Mehr als zwei Jahre sind vergangen, seit sich #metoo aus den Twittersphären in die Offline-Welt ausbreitete. Für die Ereignisse seitdem existieren mindestens zwei Interpretationen.
Die eine lautet: Endlich wurde aufgeräumt in Politik, Kultur und Medien; die wenigen schwarzen Schafe wurden bloßgestellt und zur Rechenschaft gezogen. Das Problem ist aufgearbeitet, die Gesellschaft einen Schritt weiter.
Eine zweite Interpretation behauptet genau das Gegenteil: #metoo war demnach ein Tropfen auf den heißen Stein. Dank vehementer Gegenreaktionen blieb der Erfolg der Bewegung oberflächlich und punktuell auf wenige Bereiche des gesellschaftlichen Lebens beschränkt.
Weinsteins Fall war der Auslöser der Bewegung, und er gehört nun auch zu den ersten, denen seitdem gerichtlich der Prozess gemacht wurde. Seine Verurteilung passt in gewisser Weise zu beiden Erzählungen: Ist das Anliegen von #metoo erfüllt, wenn sein Hauptanlass hinter Gittern sitzt und das Justizsystem gezeigt hat, dass es Verbrechen an Frauen bestraft?

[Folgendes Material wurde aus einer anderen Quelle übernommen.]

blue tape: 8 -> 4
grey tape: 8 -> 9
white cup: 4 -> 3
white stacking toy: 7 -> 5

Oder verstärkt das Urteil – das auch Freisprüche in mehreren Punkten umfasste – nur die Illusion, der Geschlechterdiskriminierung könne man in einer Art großem Frühjahrsputz ein schnelles Ende bereiten?

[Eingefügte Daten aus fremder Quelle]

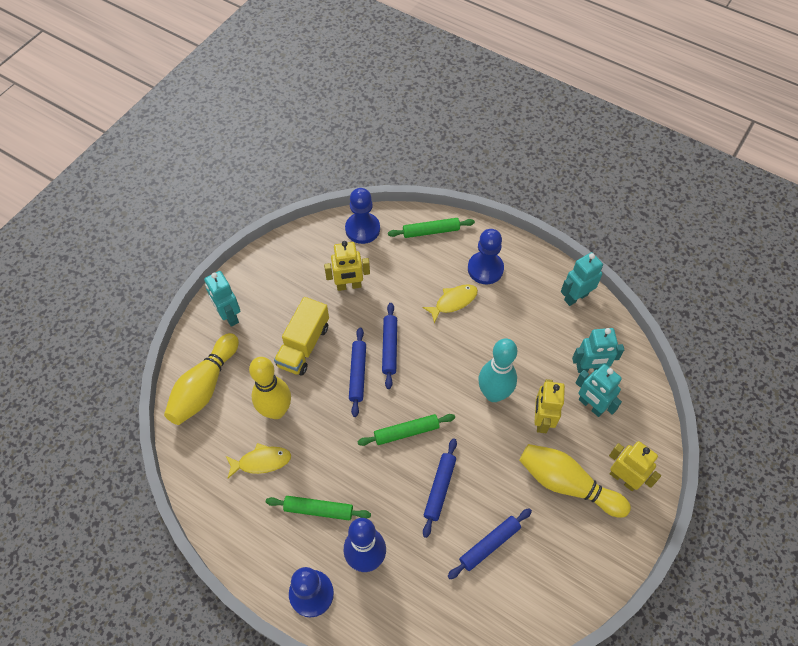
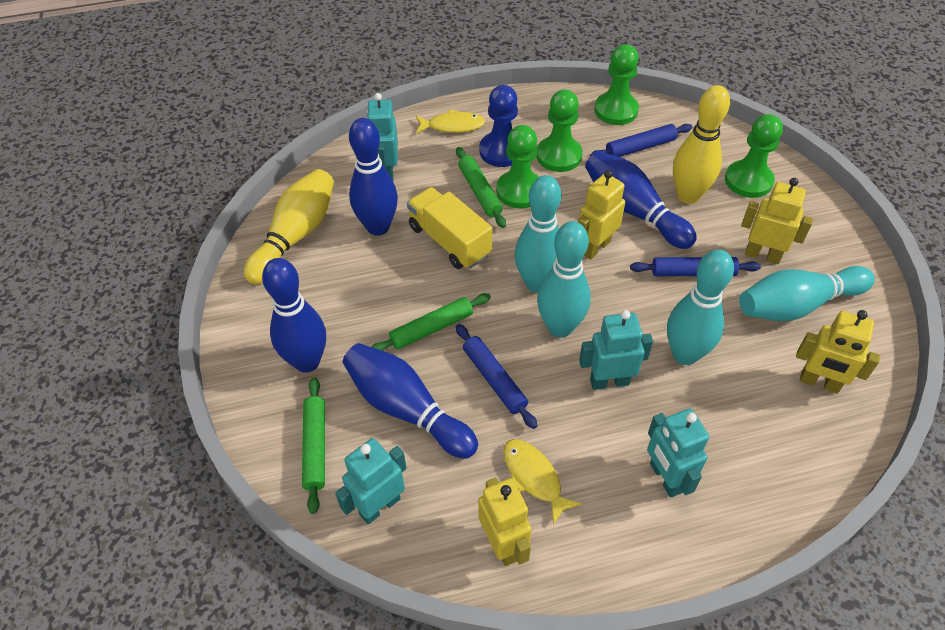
blue bowling pin: 1 -> 4
blue pawn: 3 -> 1
blue rolling pin: 4 -> 3
green pawn: 0 -> 4
turquoise bowling pin: 1 -> 4
yellow bowling pin: 3 -> 2
yellow robot: 3 -> 4

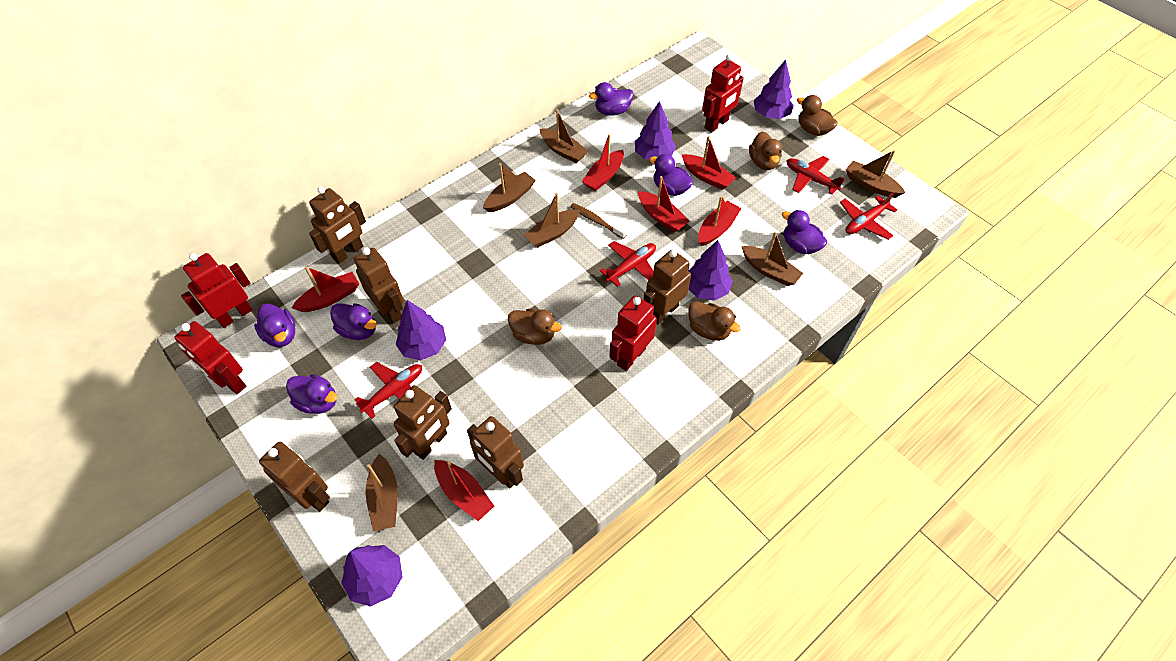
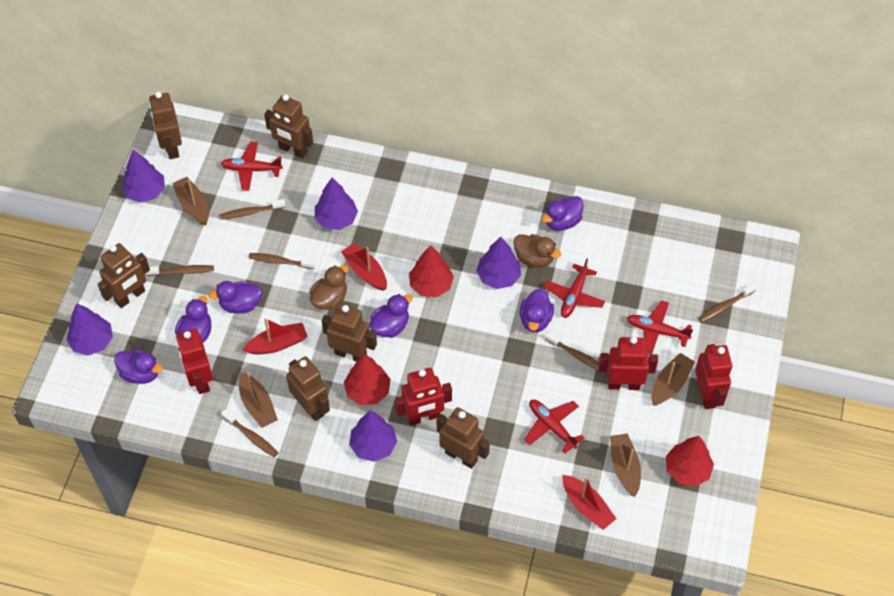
brown boat: 6 -> 4
brown duck: 4 -> 2
brown toothbrush: 1 -> 6
red boat: 6 -> 3
red tree: 0 -> 3

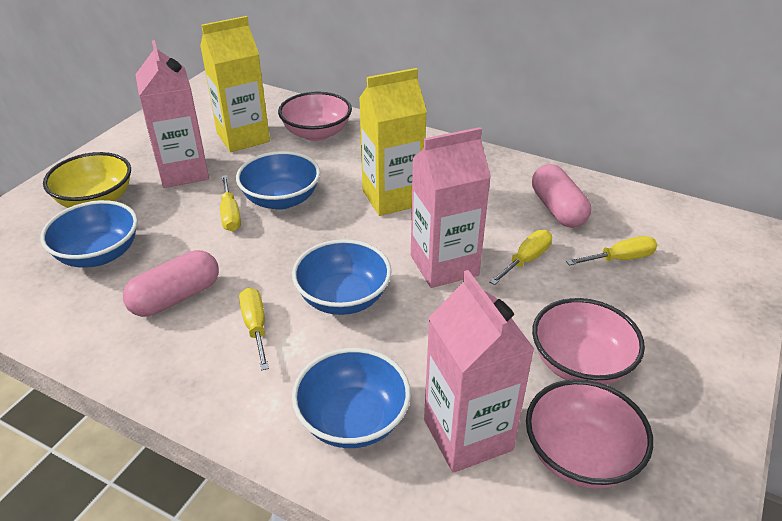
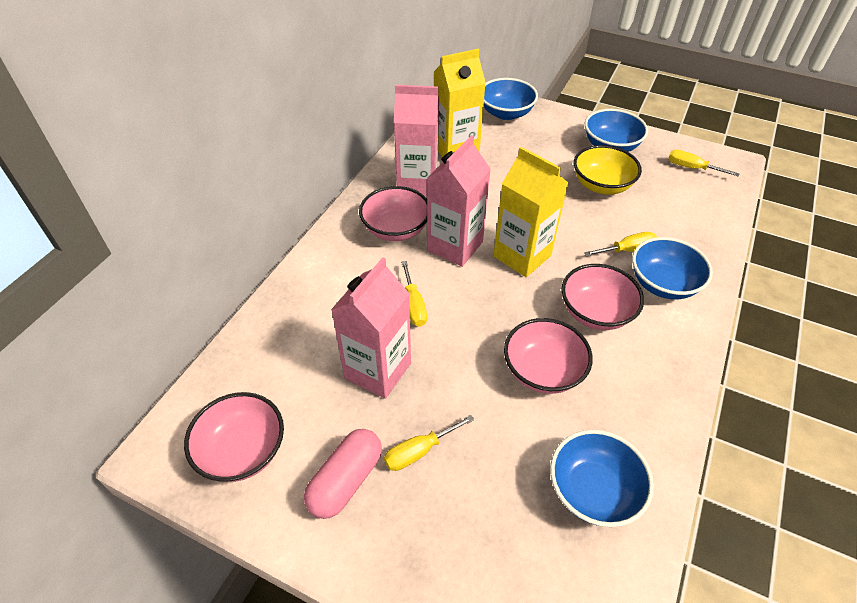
pink bowl: 3 -> 4
pink capsule: 2 -> 1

Floskeln wie "Metoo-Kontroverse" verdecken das Problem

Dieser zweite Einwand wiegt schwer. Dennoch: Das Urteil ruft ins Gedächtnis, welch gravierende Vorwürfe hinter dem Hashtag stehen: Rohe Gewalt, schlimmster Machtmissbrauch, zerstörte Biographien.
Das zu benennen ist wichtig, denn #metoo ist zuletzt immer schwammiger verwendet worden, ganz so, als beschreibe der Begriff eine vorübergehende Mode. Wenn sich verharmlosende Floskeln einschleifen – dass etwa der notorisch übergriffige Präsident Trump ein "Metoo-Problem" habe oder die Vorwürfe an den Regisseur Roman Polanski nur eine "Metoo-Kontroverse" darstellen – dann vermeiden wir es, das wirkliche Problem beim Namen zu nennen.
Eva Marlene Hausteiner 
Eva Marlene Hausteiner arbeitet am Institut für Politische Wissenschaft und Soziologie an der Rheinischen Friedrich-Wilhelms-Universität Bonn.© David Elmes
Und dieses Problem ist, wie die feministische Theorie seit Jahrzehnten zeigt, gigantisch. Zuletzt hat zum Beispiel die Philosophin Kate Manne in ihrem eindrucksvollen Buch "Down Girl" beschrieben, dass Belästigung und Gewalt in der Tat Bestandteile einer breiteren "Logik der Misogynie", einer Logik der Frauenverachtung sind.
Frauen, die sich ihrer sorgenden, untergeordneten, sexuell verfügbaren Rolle gegenüber Männern verweigern, also: Frauen, die zu viel Macht wollen, werden immer noch häufig bestraft. Wird in der Arbeitswelt anzüglich gewitzelt, abgewertet, zugegriffen oder Schlimmeres, so geht es im Kern nicht um sexuelles Begehren, sondern um Machtausübung, um das Zurechtweisen von Personen, die sich mit der bestehenden Geschlechter-Hierarchie nicht abfinden.

Für einen Kulturwandel braucht es mehr als Gerichtsurteile

Die Kritik an diesem Machtgefälle und seinem perfiden Sanktionsregime ist daher nicht allein feministisch. Das Anliegen ist ein breiter emanzipatorisches. Nicht umsonst haben auch Männer, die Opfer sexualisierter Machtausübung am Arbeitsplatz wurden, sich der #metoo-Bewegung angeschlossen; und mit gutem Grund ist in den letzten Jahren auch gefragt worden, ob die besondere Diskriminierung von nicht-weißen Personen angemessene Sichtbarkeit erfährt.
In letzter Konsequenz ist die Machtkritik, die von dieser jüngsten Debatte ausgeht, eine intersektionale – sie benennt ganz unterschiedliche Machthierarchien und deren Verschränkungen.
Das heißt auch: So wichtig das Weinstein-Urteil ist – als Ermutigung für Frauen, dass ihnen manchmal geglaubt wird, als Signal an Verbrecher, dass sie nicht mehr ohne Weiteres davonkommen, als Öffentlichmachung der besonders grausamen Seiten des Sexismus –, so sehr gilt auch: Es ist nur ein Anfang.
Die "Logik der Misogynie" wird nicht vor Gericht abgeschafft werden, sondern durch eine breitere gesellschaftliche Bewegung, von der sich alle angesprochen fühlen – dafür werden wir noch mehr Hasthags brauchen.